本紙3月5日号の「円卓」でも紹介されていますが、中小企業振興基本条例制定の動きが県レベルで活発です。千葉県や京都府の条例は、本号が読者の手元に届くころには成立の見込みです。特に、千葉県の振興条例は先行する条例を研究・参照した優れた内容であり、モデル条例として今後大いに活用できるものです。その条文から、次の6つの優れた特徴を抽出できます。
第1は、中小企業の振興と地域づくりを統一してとらえ、相乗効果を狙っていること。「地域づくり」を基本理念のキーワードとして、「中小企業の振興は、中小企業の経営の向上及び改善と地域づくりによる地域の活性化とが互いに密接な関係を有することにかんがみ、これらが相乗的に効果を発揮することを旨として図られなければならない」(第3条)と述べています。
第2は、「産学官民の連携」という考え方を導入し、「県を挙げて中小企業を育てていく体制を築いていくことが何より重要である」(前文)という立場を強調していることです。
第3には、大企業者や大学等の役割を規定していること。たとえば、「大企業者は、基本理念にのっとり、地域づくりに取り組むことにより、地域の活性化に資するように努めるとともに、県が行う中小企業の振興に関する施策の実施について協力するよう努める」(第7条)としています。
第4には、学校教育での中小企業に対する正確な認識を醸成し、職場体験・インターンシップを促す条項があること。「県は、学校教育における勤労観及び職業観の醸成が中小企業の人材の確保及び育成に資することにかんがみ、児童及び生徒に対する職業に関する体験の機会の提供その他の必要な施策を講ずる」(第15条)としています。中小企業憲章の議論の重要なポイントにかかわる内容です。
第5には、条例の実効性を担保するための県民の参加や手続き、チェックの仕組みを定めていること。基本方針を定める上で、知事は「広く県民の意見を求め」、意見・情報を考慮して方針を定め、公表するという手続きを明示するとともに、「知事は、毎年1回、県の中小企業の振興に関する主たる施策の実施状況を取りまとめ、これを公表する」「中小企業者その他の関係者の意見を聴く」(第17条)としています。
優れた特徴の第6には、「県は、施策の立案及び実施に当たっては、当該施策が中小企業の経営に及ぼす影響について配慮するように努める」(第18条)という規定があることです。

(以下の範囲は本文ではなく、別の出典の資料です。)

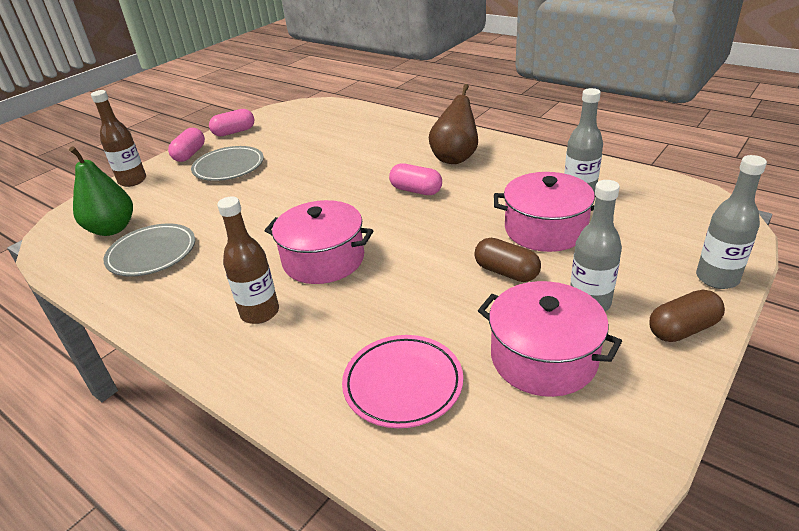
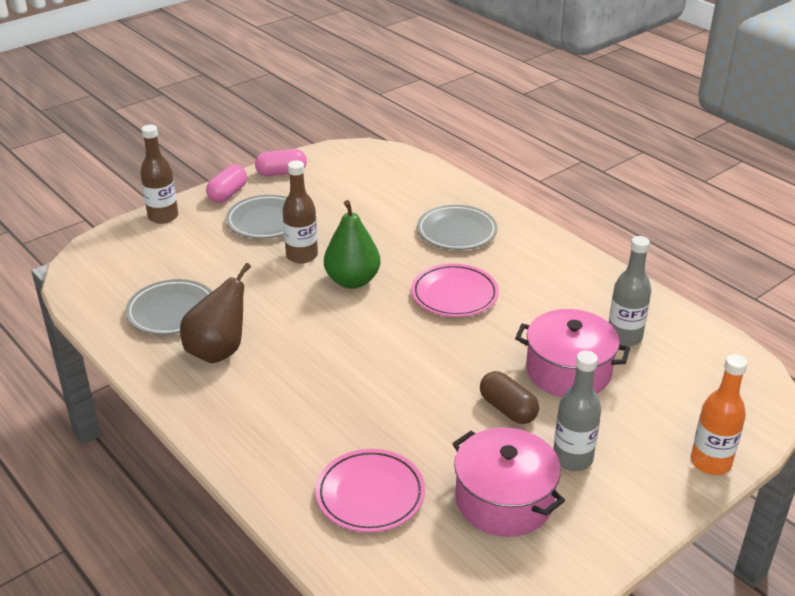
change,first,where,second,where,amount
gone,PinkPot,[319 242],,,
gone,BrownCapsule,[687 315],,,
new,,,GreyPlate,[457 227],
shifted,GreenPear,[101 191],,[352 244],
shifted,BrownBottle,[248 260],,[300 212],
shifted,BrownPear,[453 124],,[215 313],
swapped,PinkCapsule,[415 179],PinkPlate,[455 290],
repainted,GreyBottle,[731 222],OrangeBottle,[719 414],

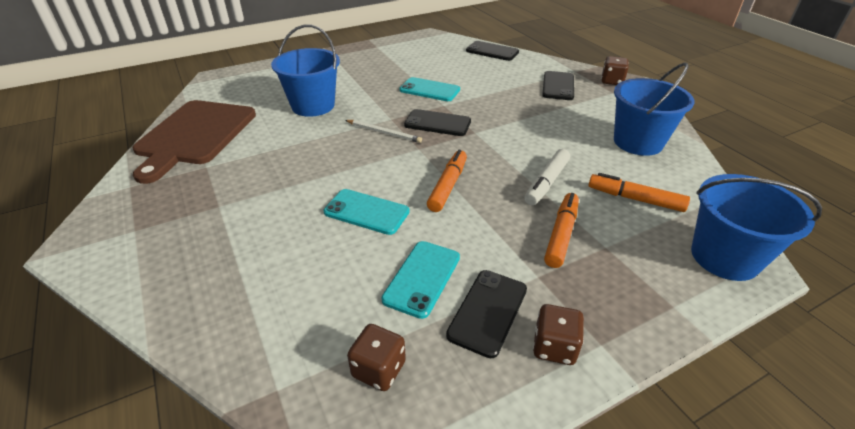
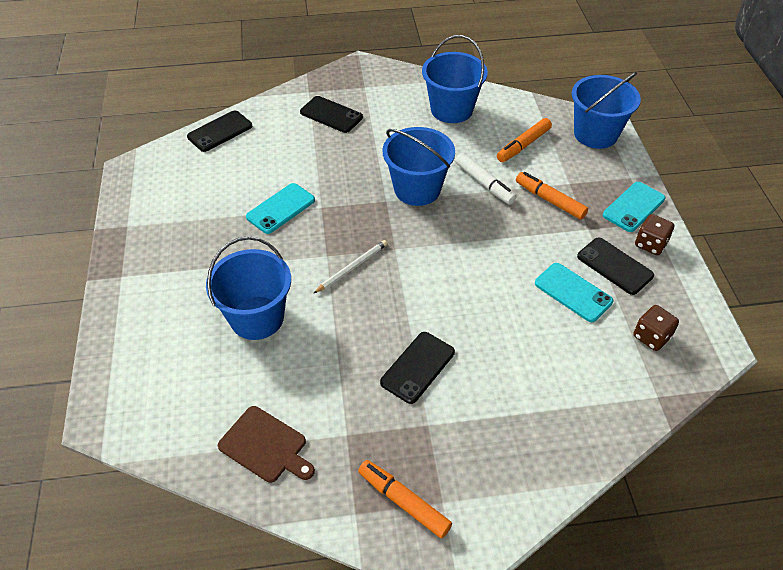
change,first,where,second,where,amount
gone,BrownDice,[615 70],,,
new,,,BlueBucket,[419 166],
shifted,TurquoisePhone,[366 212],,[634 207],
shifted,BlackPhone,[437 122],,[417 368],
shifted,OrangeMarker,[447 181],,[405 499],
scaled,BrownCuttingBoard,[194 142],,[266 444],x0.55

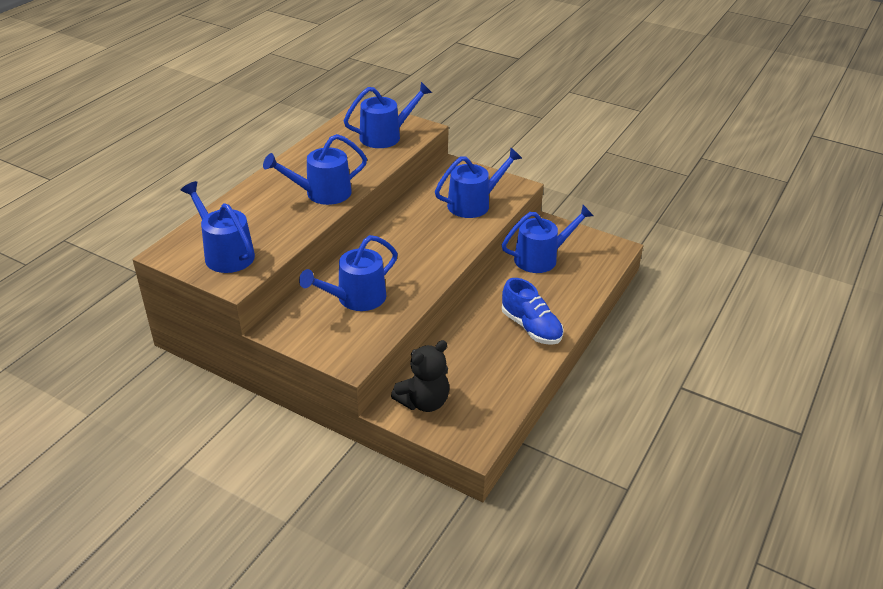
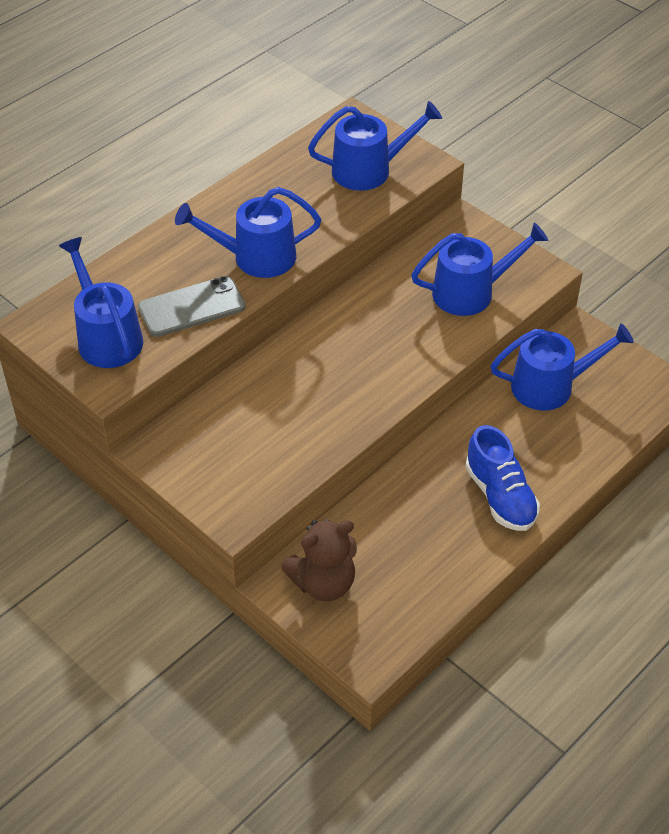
change,first,where,second,where,amount
gone,BlueWateringCan,[348 273],,,
new,,,GreyPhone,[192 306],
repainted,BlackTeddyBear,[420 376],BrownTeddyBear,[319 560],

これは、EUの「ヨーロッパ小企業憲章」の「Think small first」(小企業を第一に考える)という考え方や、米国での中小企業の規制負担軽減政策などに共通する「世界標準」の考え方です。つまり、国や自治体のすべての政策や法律・規制が中小企業への影響を事前に考慮して立案され、実施されるという発想に沿った規定であると評価できます。
条例作成にかかわった千葉同友会は今後、条例を活用し、企業づくりと地域づくりを産学官民の連携で推進しようと意気軒昂に取り組んでいます。